Monday, June 23, 2014
Argue Plaza

Author(s): Xiaohui You

Discussant:

Determinants of healthcare expenditures in Australia: Testing the revised Newhouse conjecture on technological change effects

 

Albert A. Okunade (aokunade@memphis.edu) and Xiaohui You (xyou@memphis.edu)

Department of Economics, 450BB (The FCBE)

University of Memphis, Memphis, TN 38152 (USA)

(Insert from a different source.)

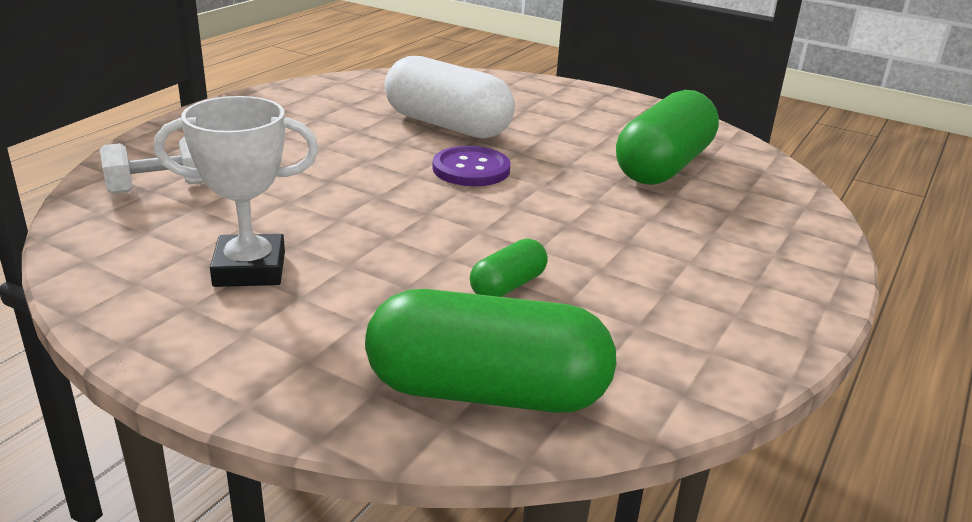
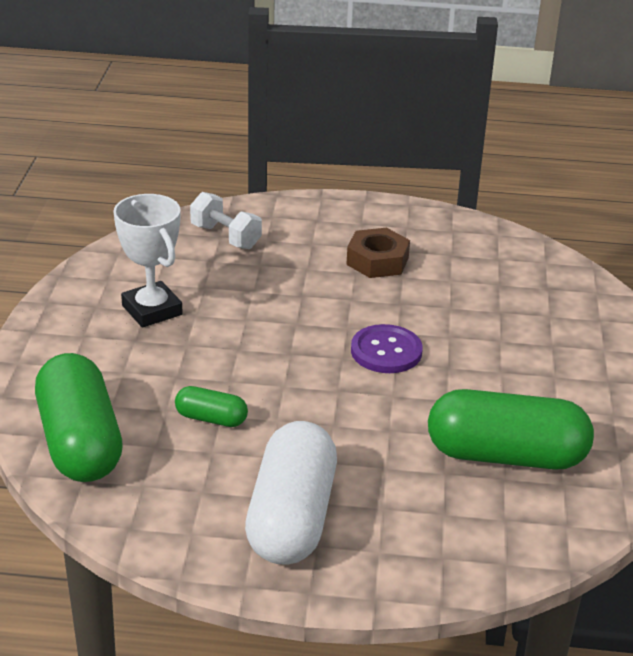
camera: 65 degrees right, 5 degrees up
(317, 133) = (377, 261): none -> brown nut
(447, 125) = (463, 314): white capsule -> white capsule (291, 517)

Paper proposed for presentation at the 5th Biennial Conference of the American Society of Health Economists (ASHEcon).

Abstract

The income and technology change effects on health care expenditure growths have long been a central interest in health care economics and policy studies.  Conceptual measures of medical technologies remain complex. Health care expenditure (HCE) researchers have used use the residual components approach or explicit technological proxies. Since Newhouse (1977, 1992), researchers model the determinants of HCE as dependent on major drivers, such as, income, insurance, age, etc. Our current study of HCE in Australia is based on unit root and cointegration tests (rules our spurious regression estimates) uses 1971-2011 macroeconomic data series and applies both the residual components method and the technology proxies approach to quantify the effects of technological changes and income on aggregate HCE. Our study is novel in that we investigate several alternative technology change proxies (input and output measures), including economy-wide R&D expenditures (capturing spillover effects), hospital sector R&D, physicians, mortality rate, and a technology index based on medical devices. Our results suggest that health care in Australia is a normal good and a technical necessity with the income elasticity, in the 0.19 - 0.85 depending on the model. The estimated technology effects of HCE, particularly those  using alternative technology proxy measures and the Johansen-Juselius co-integration procedure, are in the 0.30 – 0.35 range (different from the 0.50 – 0.75 range for the US in the seminal paper by Newhouse) is close to the 0.24 – 0.48 range in the revised Newhouse (2013) study based on the US health care expenditure data. Implications of these findings are given in the context of medical technologies as a global sector.